By | Thursday May 12th, 2016

We can go on discussing about the role and collocation of the Data Protection Officer within the company, considering the new European Privacy Regulation. And we will. But when Luca Bolognini takes a stand, then the chatter end.
Tuesday, 10/05 in Turin for the conference “The European Regulation Policy inside the Company” organized by Sistemi Uno, three hundred professionals and companies have benefited from speeches at the highest level. First speaker was Bolognini, which touched at bird’s eye 15 different relevant themes of GDPR, also saying some not quite obvious things. He made clear (I hope once and for all …) that the DPO is a supervision role, who does not apply the policy to the company and does not coordinate management activities. It will then need to be a different figure from the Privacy Officer, if already in the organization, but also from the “Data Protection Designer”, other role not required by the GDPR but which will become necessary if the Privacy by Design is to be properly applied .

Balboni has deepened the analysis: the DPO will be a non-partisan body, “in the the German style”, which will have control functions (even said “an auditor”). Balboni also introduced the concept of “DP OFFICE” seen as an interdisciplinary team that reports to the DPO and includes professionals of IT security, communications (useful eg. to manage data breach) and DP DESIGNER, figure that will be in charge of the DPIA according to risk analysis methods (ISO world has been mentioned). The privacy in the company will in fact always be more a process (and less and less a policy), for which it needs to be designed. It will also be necessary to have technological tools to collect documentary evidence on the base of accountability principles. According Balboni, it would be appropriate to place the DPO within the company (perhaps leaving the support team outside): in fact an external DPO, maybe not dedicated but shared by too many companies, it is likely to be poorly credible. In my opinion this is especially true for large multinationals, which are the type of customer to which mainly refer high level professionals like Balboni and Bolognini.

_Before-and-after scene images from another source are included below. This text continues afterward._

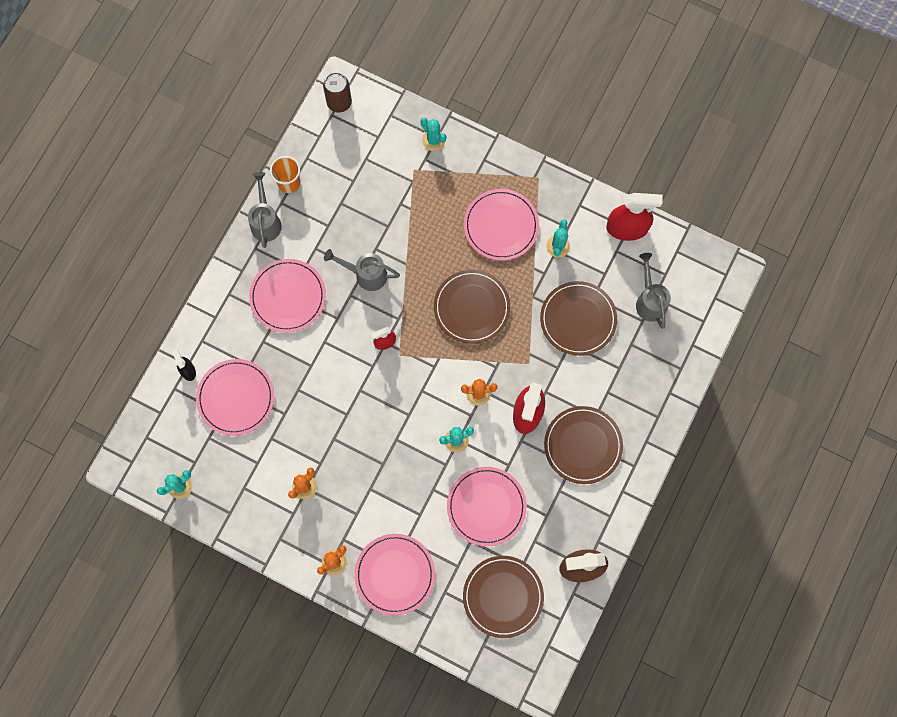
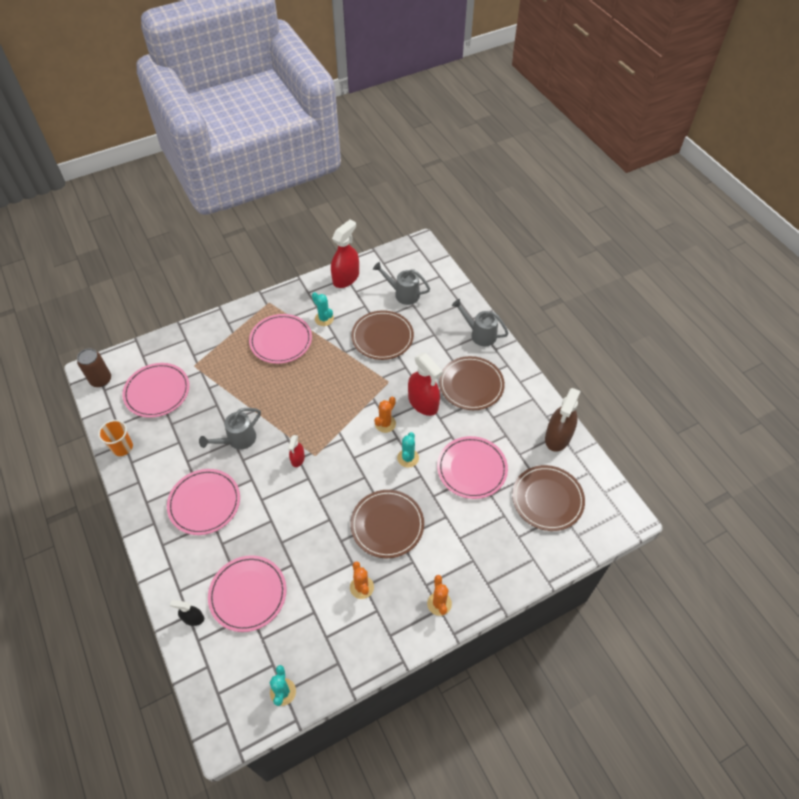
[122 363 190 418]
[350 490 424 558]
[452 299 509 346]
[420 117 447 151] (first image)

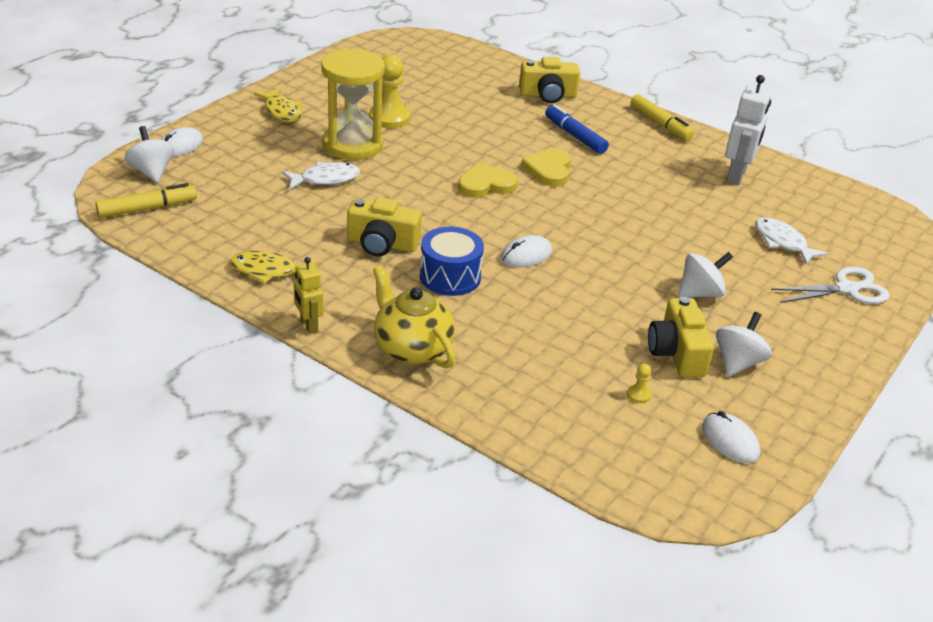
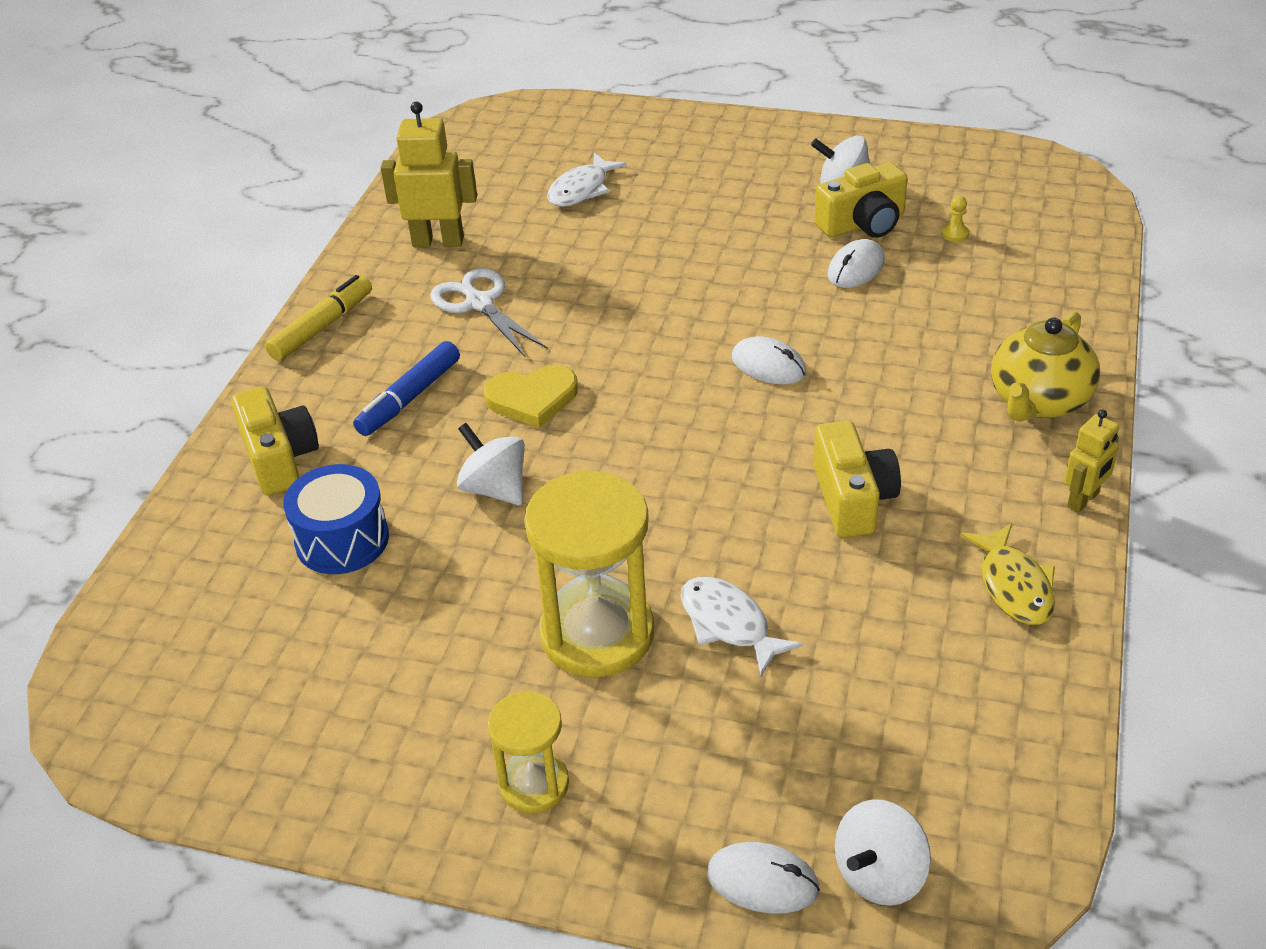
[283 464 389 574]
[381 101 477 247]
[430 268 548 358]
[457 423 525 505]
[488 691 569 813]
[827 239 885 288]
[96 183 197 218] (first image)
[369 55 410 128] (first image)
[458 162 518 198] (first image)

Back to the intervention of Bolognini, let me point out three others main points. DPIA: risk analysis should not be just “engineering matter” but also take into account the risks represented by the processing for the rights and fundamental freedoms, which are the real objective of data protection. Penalties: the most relevant ones are for the violation of the principles enshrined in art.5, unlike the current situation which sees sanctions for deficiencies in security measures. Finally, the vision that the new security measures (eg. Pseudonymisation) will result in opportunities for otherwise unlawful processing, allowing big data analysis without consent.